Gross Profit                                                              £X/(X)                                               

Selling, General & Administration Costs                 £(X)

Profit before tax                                                      £X/(X)

Tax                                                                             £(X)

Net profit                                                                  £X/(X)

 

The above is the nuts and bolts of what a profit and loss looks like. Lines can be split out to add detail and inform readers better but what it boils down to is how much sales you make, less your direct costs such as wages and materials which give you your gross profit; then take off the indirect costs/overheads such as your management and back office costs to arrive at your profit before tax figure. Once tax has been paid on this figure (if its positive!) you end up with your net profit.

 

To a chartered management accountant this is not the end of the story. The statements can be further analysed. What is your gross or operating margin? This is your gross profit divided by your sales. How does this compare with your sector? Is it better or worse? How has this progressed over time, can you do a time series analysis where you compare your gross margin over the past few years and try and identify trends? Can you explain these trends, are they due to downward pressure on prices? Are they due to rising input prices (the price you pay for goods and services)? Can you mitigate these factors and gain control in this area?

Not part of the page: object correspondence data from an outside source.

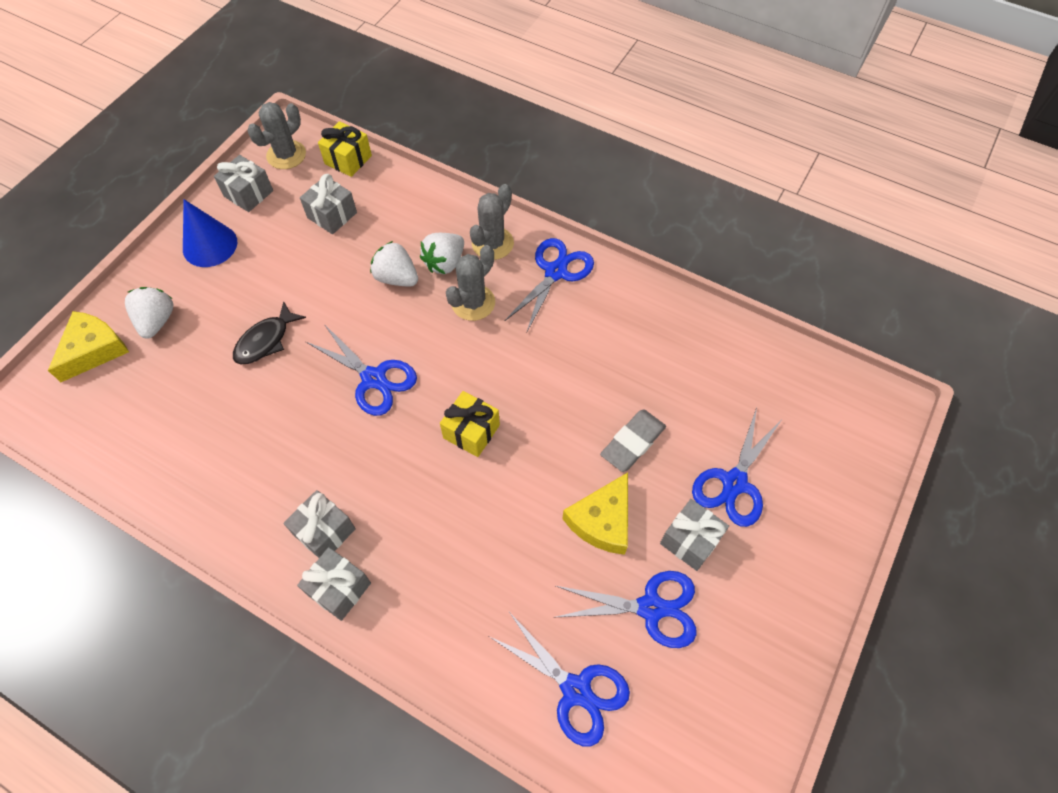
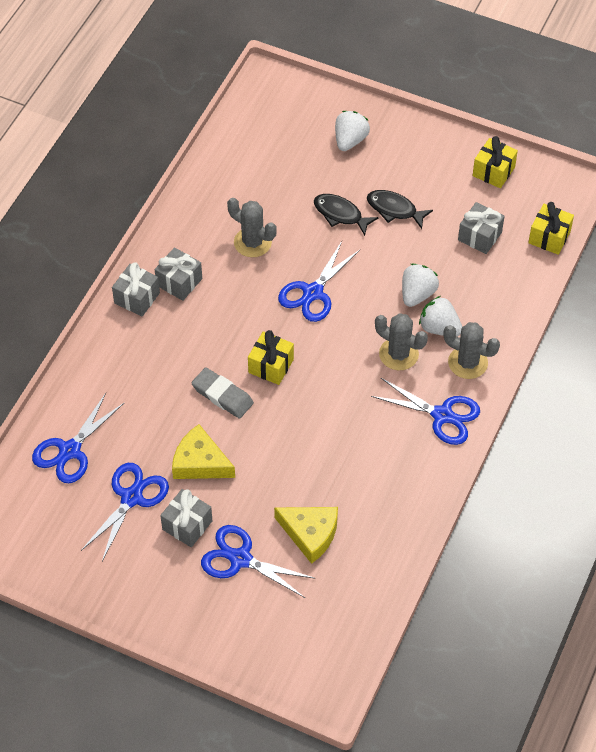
camera: 85 degrees right, 5 degrees down
(94, 350) = (318, 108): yellow cheese -> yellow cheese (310, 534)
(157, 321) = (350, 140): white strawberry -> white strawberry turned 60 degrees counterclockwise
(210, 245) = (431, 157): blue cone -> none
(249, 193) = (493, 171): grey gift -> yellow gift
(274, 287) = (394, 209): none -> black fish
(286, 155) = (545, 190): grey cactus -> grey cactus (252, 242)
(633, 442) = (271, 482): grey eraser -> grey eraser (222, 395)
(651, 607) = (131, 497): blue scissors -> blue scissors turned 150 degrees counterclockwise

You can do time series analysis on specific lines such as working out your sales growth, or your growth in overall costs. Is this in line with the sector, some industry analysis may be required to answer this question.

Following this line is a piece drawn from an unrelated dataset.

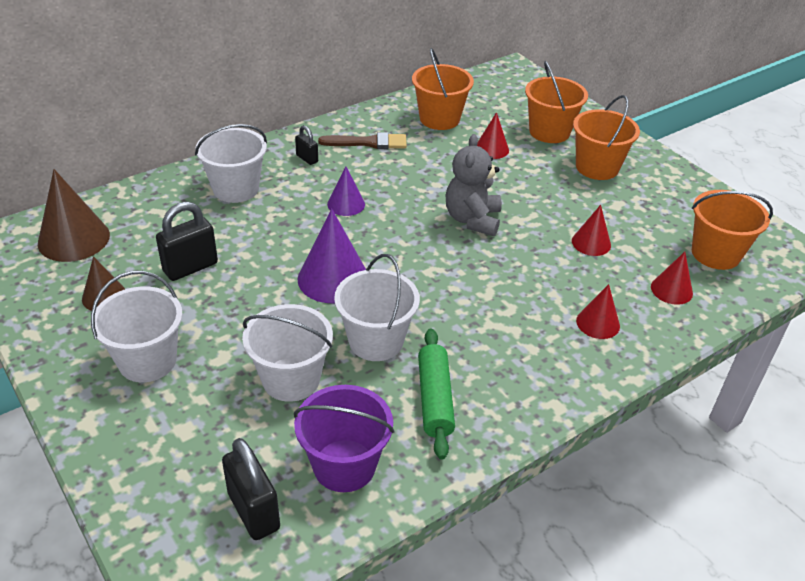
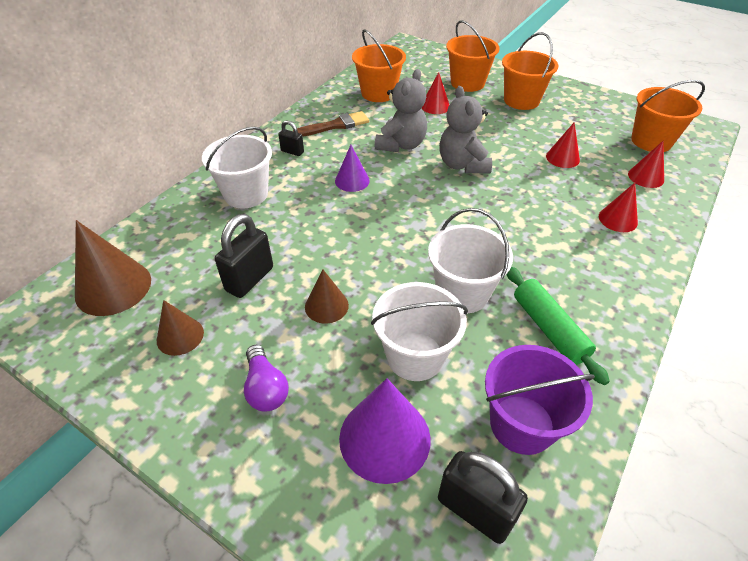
camera: 20 degrees left, 5 degrees up
(147, 361) = (266, 388): white bucket -> purple light bulb
(242, 312) = (326, 306): none -> brown cone
(333, 278) = (386, 248): purple cone -> purple cone (384, 438)
(423, 181) = (401, 145): none -> grey teddy bear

Another way you can look at this statement is to work out the percentage of your sales that is related to back office costs, are you as a business becoming too top-heavy? Should more be invested on the frontlines, at the coal face? Perhaps you could have a target of a maximum percentage your spend to be taken up by administrative costs.

This the profit and loss in a nutshell. In a future post we will explain how we decide if we expense financial transactions (they feature in the calculation of profit) or capitalise them (they remain on the balance sheet). Next week we will discuss the balance sheet and also we will begin to see how the financial statements interact, using ratios such as asset turnover and other metrics.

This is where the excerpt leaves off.